Jodie Foster, nell’interpretazione dell’eroina socratica Clarisse, racconta al dottor Lecter di quanto fosse rimasta traumatizzata dalla macellazione di innocenti agnelli destinati alle bocche affamate di famiglie riunite col sorriso a tavola. Agnelli che scappano. Agnelli che belano. Agnelli che gridano confusi. Il Ranch, la stalla, che da dimora si trasforma in cimitero, in lapide, in un’epigrafe. Poi in quel prato nessuno più mormorerà nel cuore della notte e il silenzio degli innocenti calerà negli occhi lucidi di Jodie Foster.
Non ne ho salvato nemmeno uno, ripeterà.
26 Aprile, Stadio Olimpico di Torino. Ore 23. Il nulla, il sonno, la perdita di contatto. Si, perché l’Italia, che in fondo non è poi così differente da quel Ranch nel Montana, si specchia nella propria retorica. E tutti amano discutere. Interviste e condanne, censure e abiette deplorazioni moralistiche. Questa è l’Italia da salotto, da chiacchiere, come se qualunque problema si sciogliesse come neve al sole. Raciti e Sandri hanno perso la vita otto anni fa. Genoa – Milan, l’accoltellamento di Spagnolo, vent’anni fa. De Falchi, ventisei anni fa. Furlan, tifoso triestino, morì trentuno anni fa in seguito a gravi lesioni celebrali causate dai manganelli sporchi di sangue viziato della polizia.

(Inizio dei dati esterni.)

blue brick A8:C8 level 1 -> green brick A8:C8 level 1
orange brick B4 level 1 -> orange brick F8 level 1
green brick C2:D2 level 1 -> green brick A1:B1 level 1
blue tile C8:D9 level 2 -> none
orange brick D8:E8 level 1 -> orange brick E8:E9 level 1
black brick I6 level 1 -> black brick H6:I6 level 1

Tutte vittime. Tutte carni da macello per il mattatoio.
Tutti agnelli.
E l’immagine istantanea di questa Domenica dall’odore acre di polvere da sparo, non è nemmeno una di queste. Ma il coma di Antonino Currò, Messina – Catania e il derby dei fuochi. Quelli veri. Quelli che scoppiano nel volto di innocenti e cancellano in mezzo secondo una famiglia. Era il 2001, ad uccidere Currò fu una bomba carta lanciata dal settore ospiti. Il mondo gridò rabbiosamente alla rivolta, ma tutti chiusero gli occhi.
E videro nero.
Nero come Ossi di Seppia, quando il corpo inerme del mollusco galleggia tra le onde del mare, trascinato come inutile maceria alla riva. Alla deriva. L’Italia del pallone ricalca pienamente questo disegno, perché abbandonata ai problemi che si risolveranno sempre domani. E’ un turbine, un circolo vizioso, senza né capo, né coda.

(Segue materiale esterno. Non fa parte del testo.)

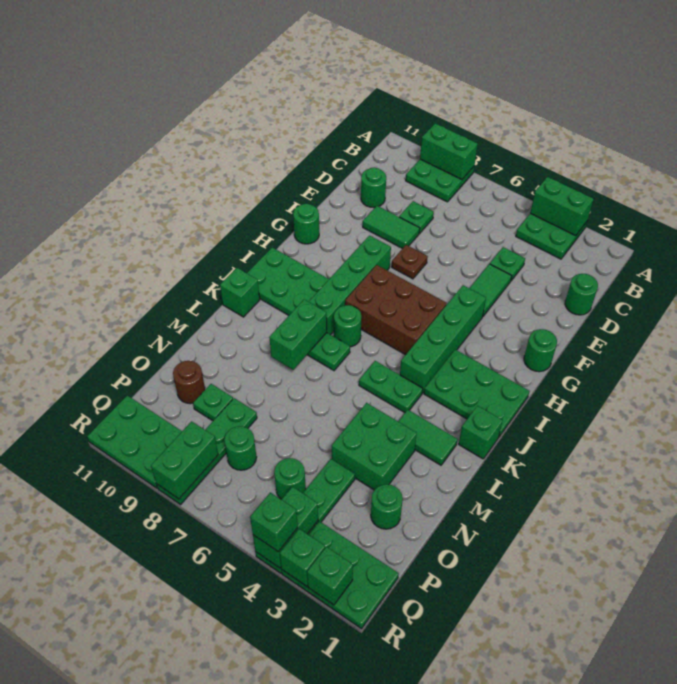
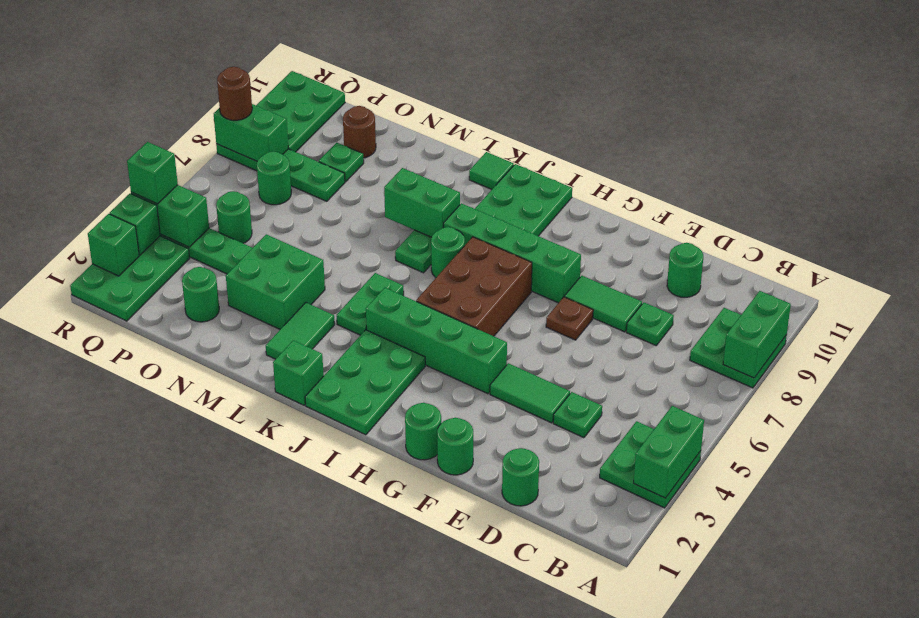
green tile E8:E9 level 1 -> green tile E8:F8 level 1
green round brick G11 level 1 -> green round brick F1 level 1
green brick K11 level 1 -> green tile K11 level 1
none -> brown round brick R8 level 3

Sono passati quattordici anni da quel Messina – Catania e l’Italia ancora ama dibattere su una poltrona, sotto i riflettori, con un microfono in mano e tanta morale da sperperare in monologhi che di concreto non c’azzeccano nulla. Perché nulla è effettivamente cambiato. Quanti De Falchi ancora moriranno? Quanti Currò ancora perderanno la vita? Per quanto ancora quel Ranch da 40mila, 50mila tifosi, sarà il mattatoio di innocenti?
Non c’è nessun silenzio degli innocenti in Italia, o meglio il silenzio sì. Perché le parole non sono più parole, ma un lento declino verso morte certa. E nemmeno il calcio ne ha salvato uno.
Colpevoli.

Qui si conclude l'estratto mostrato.